五十男のちょっと不思議な酒処放浪記

ターシャ・ケッチャム

第1話

 見知らぬ店の前で足をとめる。

 こんな店あったかなあ、と記憶を探ってみたけれど、思い当たらない。

 

 暗い夜道にぽつんと一軒、隠れるようにひっそりと佇んだその店は、周囲の街並みからすれば新しく見える、うえに、その店構えはなかなかに洒落ていた。この時間に唯一開いている店のようだった。周囲に人気は無く、ノッポの街路灯だけがぼんやりと辺りを照らす。

 白木の戸にシミの無い手染めの暖簾のれん

 

 古風だな、と思う。見るからに、小料理屋の店構えだ、とも思う。

 飯屋なのか、店の中からも、外へ明かりが漏れている。


「こんな時間までやってる店があるのか・・・」


 刻限はもう夜半やはんになる。さて、この辺りにそんな店があるとはついぞ聞いたことがない。そう考えたところで、関心とは違う、いぶかしげに自身の顎ひげを撫ぜる。

 撫ぜるというと、これは一種の癖のようなものだったが。それも無意識のうちに撫でていたものだから、指摘されるまではそんなことにも気づけずに。

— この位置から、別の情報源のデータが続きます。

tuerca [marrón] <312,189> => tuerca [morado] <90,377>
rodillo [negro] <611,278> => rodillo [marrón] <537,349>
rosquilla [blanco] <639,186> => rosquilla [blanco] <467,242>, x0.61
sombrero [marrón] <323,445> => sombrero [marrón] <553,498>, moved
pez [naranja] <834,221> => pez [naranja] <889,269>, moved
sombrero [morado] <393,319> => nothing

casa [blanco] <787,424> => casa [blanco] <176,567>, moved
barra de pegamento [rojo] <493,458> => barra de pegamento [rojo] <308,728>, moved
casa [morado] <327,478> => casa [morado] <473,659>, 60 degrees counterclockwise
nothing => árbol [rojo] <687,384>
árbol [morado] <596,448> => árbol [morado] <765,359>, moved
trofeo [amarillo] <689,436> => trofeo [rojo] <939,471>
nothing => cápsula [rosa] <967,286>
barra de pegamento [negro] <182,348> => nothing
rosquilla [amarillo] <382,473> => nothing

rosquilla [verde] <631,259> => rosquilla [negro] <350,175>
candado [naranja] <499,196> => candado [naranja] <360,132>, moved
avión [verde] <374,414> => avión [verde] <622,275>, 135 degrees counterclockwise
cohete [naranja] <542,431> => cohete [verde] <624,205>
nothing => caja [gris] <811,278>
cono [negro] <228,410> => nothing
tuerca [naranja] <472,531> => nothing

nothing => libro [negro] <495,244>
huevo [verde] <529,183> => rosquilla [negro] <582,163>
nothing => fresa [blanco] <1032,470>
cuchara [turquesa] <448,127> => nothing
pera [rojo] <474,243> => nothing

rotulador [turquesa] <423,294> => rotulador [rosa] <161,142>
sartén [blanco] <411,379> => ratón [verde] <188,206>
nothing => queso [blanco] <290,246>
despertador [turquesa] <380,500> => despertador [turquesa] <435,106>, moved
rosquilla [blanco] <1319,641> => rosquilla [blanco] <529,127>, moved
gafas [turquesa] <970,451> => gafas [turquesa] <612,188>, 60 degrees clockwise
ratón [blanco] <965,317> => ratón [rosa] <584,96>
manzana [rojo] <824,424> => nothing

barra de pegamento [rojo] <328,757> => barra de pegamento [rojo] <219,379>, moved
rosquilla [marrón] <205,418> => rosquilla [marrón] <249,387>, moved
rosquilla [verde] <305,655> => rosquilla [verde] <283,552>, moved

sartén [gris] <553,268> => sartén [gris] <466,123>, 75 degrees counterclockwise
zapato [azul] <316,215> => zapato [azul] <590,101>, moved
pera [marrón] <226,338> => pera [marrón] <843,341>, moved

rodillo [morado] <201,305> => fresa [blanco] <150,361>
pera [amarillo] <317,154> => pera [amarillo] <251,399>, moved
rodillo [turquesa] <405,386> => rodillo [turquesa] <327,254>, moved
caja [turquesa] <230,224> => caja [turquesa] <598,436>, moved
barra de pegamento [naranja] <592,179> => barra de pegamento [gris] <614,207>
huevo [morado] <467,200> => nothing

 途端に、ひゅーと冷たい風が吹く。一歩ぶん、強くもないのに背中を押される。夜になって風が出てきたようだ。首元からいってきた風を追い出すために襟ぐりを押さえて。それでなくとも石畳は冷たく、後から後から熱が足もとから逃げていくというのにこれではと。

 それというのも、ここのところ寒い日が続いていたものだから。例に漏れず、忘れずに厚着こそしていたものの。それでも手足の指の先からじんわりかじかんできてしまい、しきりに擦りあわせて吐く息を当てて温めてやっても、感覚が無くなってしまいそうになる。

 

(手袋をしてくるべきだったな)


 指先に白い息を当てて思うことには。あまり手袋は好きじゃないのだが、とでも。

 仕事柄、指先の感覚が鈍る装具は具合が悪い。けれども、それにしたってこれでは本末転倒だろう、すっかり冷えきりとうに指先は機敏に動きそうになく、こうして擦りあわせるために両手は塞がっているといった始末。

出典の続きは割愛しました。